Penn Calendar Penn A-Z School of Arts and Sciences University of Pennsylvania

Natak: Political Theater and Political Deceit in Mumbai

Lisa Björkman
Assistant Professor of Urban & Public Affairs, University of Louisville
Tuesday, April 23, 2019 - 12:00
Center for the Advanced Study of India Ronald O. Perelman Center for Political Science & Economics 133 South 36th Street, Suite 230 Philadelphia PA 19104-6215

About the Speaker:
Lisa Björkman is an Assistant Professor of Urban and Public Affairs at the University of Louisville. Her first book, Pipe Politics, Contested Waters: Embedded Infrastructures of Millennial Mumbai (Duke University Press, 2015), was awarded the American Institute of Indian Studies Joseph W. Elder Prize in the Indian Social Sciences.
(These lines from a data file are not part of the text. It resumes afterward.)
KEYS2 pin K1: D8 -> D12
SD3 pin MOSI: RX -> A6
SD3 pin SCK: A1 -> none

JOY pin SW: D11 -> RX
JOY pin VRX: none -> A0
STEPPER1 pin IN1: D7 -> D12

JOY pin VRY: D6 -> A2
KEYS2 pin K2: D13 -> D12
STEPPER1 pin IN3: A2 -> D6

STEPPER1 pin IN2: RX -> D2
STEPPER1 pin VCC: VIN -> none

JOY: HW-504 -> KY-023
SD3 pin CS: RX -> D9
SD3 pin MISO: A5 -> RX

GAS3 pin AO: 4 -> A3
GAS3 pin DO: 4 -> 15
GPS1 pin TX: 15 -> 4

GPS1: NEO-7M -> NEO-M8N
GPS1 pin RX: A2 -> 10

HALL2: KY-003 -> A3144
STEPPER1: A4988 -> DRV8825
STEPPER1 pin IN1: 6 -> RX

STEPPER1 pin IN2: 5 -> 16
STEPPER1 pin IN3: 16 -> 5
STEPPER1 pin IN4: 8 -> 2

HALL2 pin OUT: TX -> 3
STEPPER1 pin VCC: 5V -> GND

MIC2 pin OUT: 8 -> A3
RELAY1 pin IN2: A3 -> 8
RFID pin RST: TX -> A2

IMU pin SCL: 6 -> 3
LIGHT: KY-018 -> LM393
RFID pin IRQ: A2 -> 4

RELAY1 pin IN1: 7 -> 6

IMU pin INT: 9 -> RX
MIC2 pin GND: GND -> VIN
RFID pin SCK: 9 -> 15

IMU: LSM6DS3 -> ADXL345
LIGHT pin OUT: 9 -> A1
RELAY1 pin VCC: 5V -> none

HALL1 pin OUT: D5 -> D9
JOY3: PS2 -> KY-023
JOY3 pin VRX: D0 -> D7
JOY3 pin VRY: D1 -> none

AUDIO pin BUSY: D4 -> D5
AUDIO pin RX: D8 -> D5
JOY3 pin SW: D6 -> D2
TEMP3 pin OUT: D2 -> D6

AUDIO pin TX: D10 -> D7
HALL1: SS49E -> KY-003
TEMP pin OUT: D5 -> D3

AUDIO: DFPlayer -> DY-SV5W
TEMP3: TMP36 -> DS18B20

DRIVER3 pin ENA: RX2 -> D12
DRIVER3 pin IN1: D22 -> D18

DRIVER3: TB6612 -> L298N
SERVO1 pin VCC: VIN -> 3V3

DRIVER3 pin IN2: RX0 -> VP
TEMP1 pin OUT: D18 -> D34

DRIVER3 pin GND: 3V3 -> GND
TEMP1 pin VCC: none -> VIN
She is currently working on a book-length study of theatricality in Mumbai’s political life. 

About the Lecture:
This lecture will discuss cash-compensated crowds that assemble for political gatherings—protest marches, road blocks, campaign rallies—in the Indian city of Mumbai. Popular and scholarly discourse tends to dismiss paid crowds as inauthentic, even fraudulent forms of political assembly. This research instead explores cash-compensated crowds as instances of political utterance and representation, probing the dueling moral registers by means of which the theatrical character of political life in Mumbai is evaluated: as either political theater or political deceit. On some occasions, cash-compensated mass assembly are characterized as "meaningless" and as "only natak" (drama, theater)—suggesting a normative understanding of what a "meaningful" political rally should be. But in other contexts, we see that it is precisely its very theatrical quality that renders a rally compelling or convincing at all. Professor Björkman's talk will outline when—in what contexts—natak is evaluated as a compelling idiom of political utterance, communication, and representation, and when political theater is described as "only natak"—a disdainful dismissal that suggests something is only theatrical when it ought not to be—or indeed is pretending not to be. Taking theatricality and performance seriously as an idiom of political speech and representation, the accounts suggest, may offer one way out of the impasses of post-truth political present where political communication tends to be either evaluated for its truth value or else dismissed as lies. Attending to explicitly theatrical dimensions of political life calls attention to a richer array of ideas and moral-evaluative frameworks.